Introduction

“A Revelation of Love—in Sixteen Shewings”

This is a Revelation of Love that Jesus Christ, our endless bliss, made in Sixteen Shewings, or Revelations particular.

Of the which the First is of His precious crowning with thorns; and therewith was comprehended and specified the Trinity, with the Incarnation, and unity betwixt God and man’s soul; with many fair shewings of endless wisdom and teachings of love: in which all the Shewings that follow be grounded and oned.[1]

The Second is the changing of colour of His fair face in token of His dearworthy[2] Passion.

The Third is that our Lord God, Allmighty Wisdom, All-Love, right as verily as He hath made everything that is, all-so verily He doeth and worketh all-thing that is done.

The Fourth is the scourging of His tender body, with plenteous shedding of His blood.

The Fifth is that the Fiend is overcome by the precious Passion of Christ.

The Sixth is the worshipful[3] thanking by our Lord God in which He rewardeth His blessed servants in Heaven.

The Seventh is [our] often feeling of weal and woe; (the feeling of weal is gracious touching and lightening, with true assuredness of endless joy; the feeling of woe is temptation by heaviness and irksomeness of our fleshly living;) with ghostly understanding that we are kept all as securely in Love in woe as in weal, by the Goodness of God.

The Eighth is of the last pains of Christ, and His cruel dying.

The Ninth is of the pleasing which is in the Blissful Trinity by the hard Passion of Christ and His rueful dying: in which joy and pleasing He willeth that we be solaced and mirthed[4] with Him, till when we come to the fulness in Heaven.
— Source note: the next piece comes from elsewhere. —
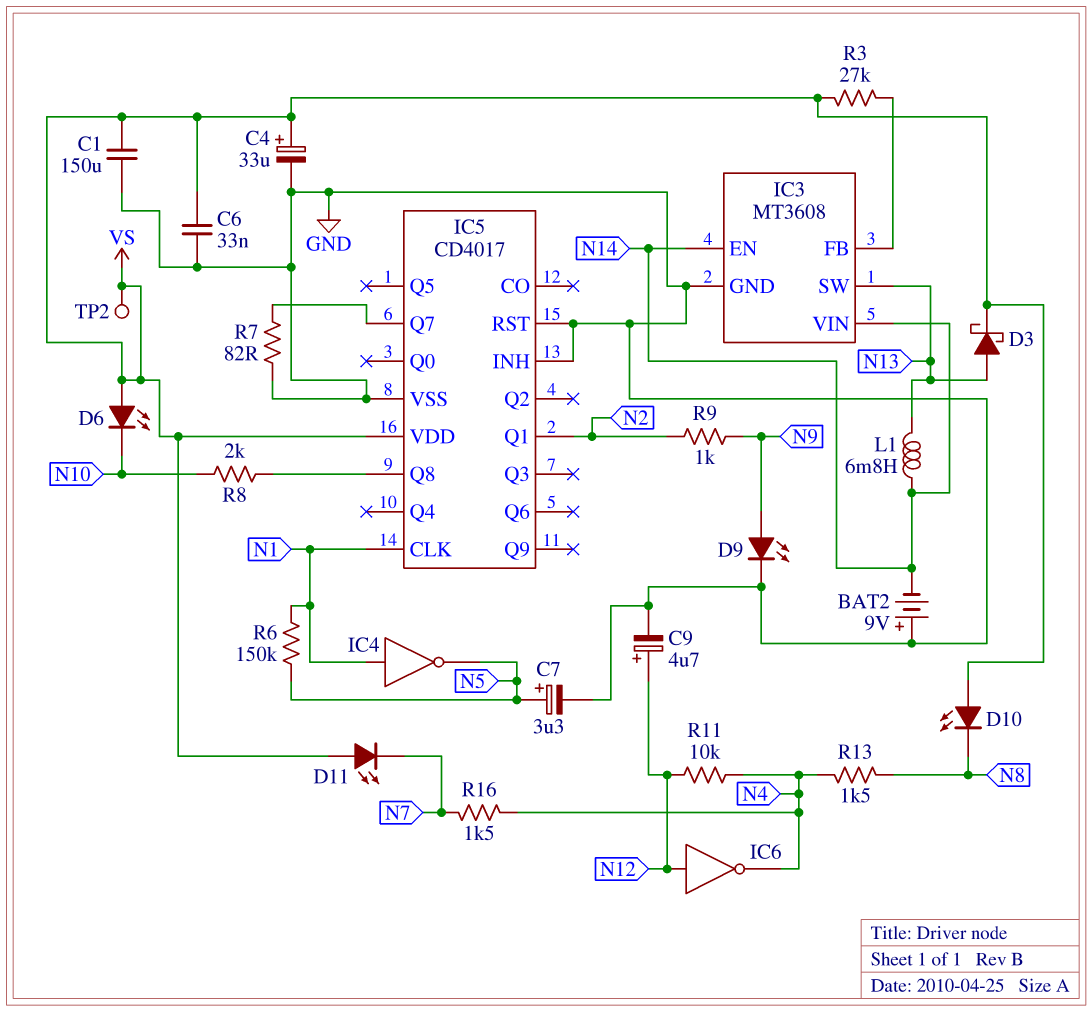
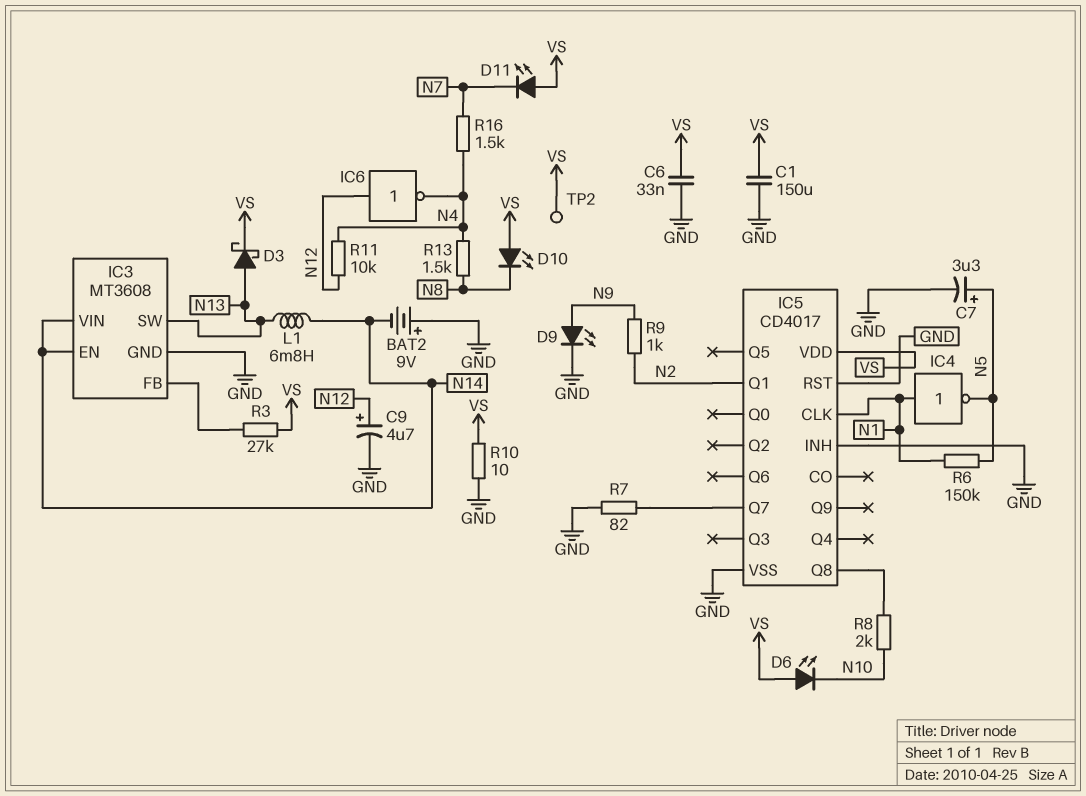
C4: 33uF (plus VS, minus GND) -> none
R10: none -> 10 (GND, VS)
The Tenth is, our Lord Jesus sheweth in love His blissful heart even cloven in two, rejoicing.

The Eleventh is an high ghostly Shewing of His dearworthy Mother.

The Twelfth is that our Lord is most worthy Being.

The Thirteenth is that our Lord God willeth we have great regard to all the deeds that He hath done: in the great nobleness of the making of all things; and the excellency of man’s making, which is above all his works; and the precious Amends[5] that He hath made for man’s sin, turning all our blame into endless worship.[6] In which Shewing also our Lord saith: Behold and see! For by the same Might, Wisdom, and Goodness that I have done all this, by the same Might, Wisdom, and Goodness I shall make well all that is not well; and thou shalt see it.And in this He willeth that we keep us in the Faith and truth of Holy Church, not desiring to see into His secret things now, save as it belongeth to us in this life.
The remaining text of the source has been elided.